We have a running joke at our house these days. In our retirement, whenever my wife and I have a decision to make, I get one-half vote, and she gets one vote. Just yesterday "we" decided to do some extensive landscaping around our townhome. The vote was one vote for and one-half vote against. I can live with that. But what I have great difficulty living with is our archaic presidential voting tradition.
As a lifelong American, my vote for the presidency has counted only twice in the 48 years that I've voted. While living in Kansas in 1956 I cast my ballot for Dwight Eisenhower, who carried the vote in Kansas and thus received the state's eight Electoral College votes. Eight years later my vote for Lyndon Johnson also counted, which by the way was the last time a Democrat carried Kansas.
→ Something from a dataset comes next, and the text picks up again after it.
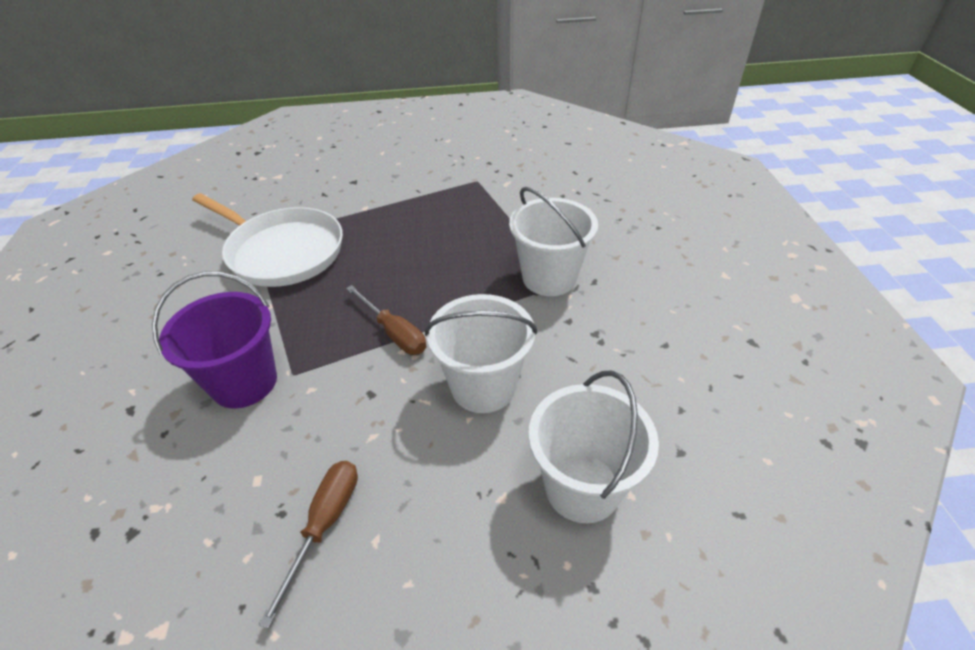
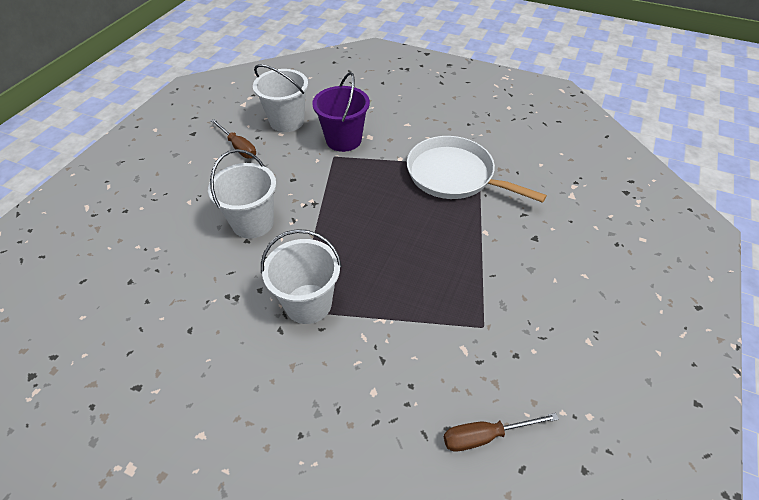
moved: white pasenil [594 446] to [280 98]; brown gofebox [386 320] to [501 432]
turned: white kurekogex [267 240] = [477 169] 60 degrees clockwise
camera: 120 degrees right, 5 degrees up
Since that time I have voted for the man who eventually became president three times, but each time the electoral votes all went to the other candidate. So, my vote did not make a difference.
Except for those two early races, the Electoral College system has annulled my vote. In seven other elections my candidate lost.
Here is the crux of the matter. The Electoral College system is unfair, unneeded and undemocratic. Of course it was once needed in those early years of our country when communication was such a slow process. Now it is not needed. The system is discriminatory and costly. In 2000, this outdated process cost Al Gore the presidency, rewarding the man with the fewest votes with the presidency.
The knife cuts both ways. My brother is a staunch Republican, but has the misfortune of living in the Commonwealth of Massachusetts, so, guess what? His vote has not counted either in the almost 50 years he has lived there.
Soon the administration in Washington hopes to have free elections in Iraq to further the cause of democracy there. My mind plays with a logical procedure for this election. Should we not advocate some form of the Electoral College system, which would emulate our own American pattern? Let's see we could set up electors from the Kurds, the Sunnis, the Shiites, the Bagdadites, the insurgents, etc. I'm being sarcastic of course. I'm sure we'll push for a majority vote system, and in so doing, will have a more democratic and fair system than we do in the United States.
Some people will conclude that this is really a trifling matter, but I don't think so. I can live with my one-half vote at home. But with the choosing of a president of these United States we can do better.
I propose that we change the outmoded process to one where every vote counts, ever time. The winner is the one with the most votes. The time to act is now, so that the 2008 election will be fair for all. Let the common people of this free land ignite a grass-roots movement that will light a fire under our legislators, some of whom may be reluctant and/or partisan. I'll work for that, and I'll vote for it too. A vote that will count.
- Lee W. Carlson is a retired American Baptist minister and a Lawrence resident.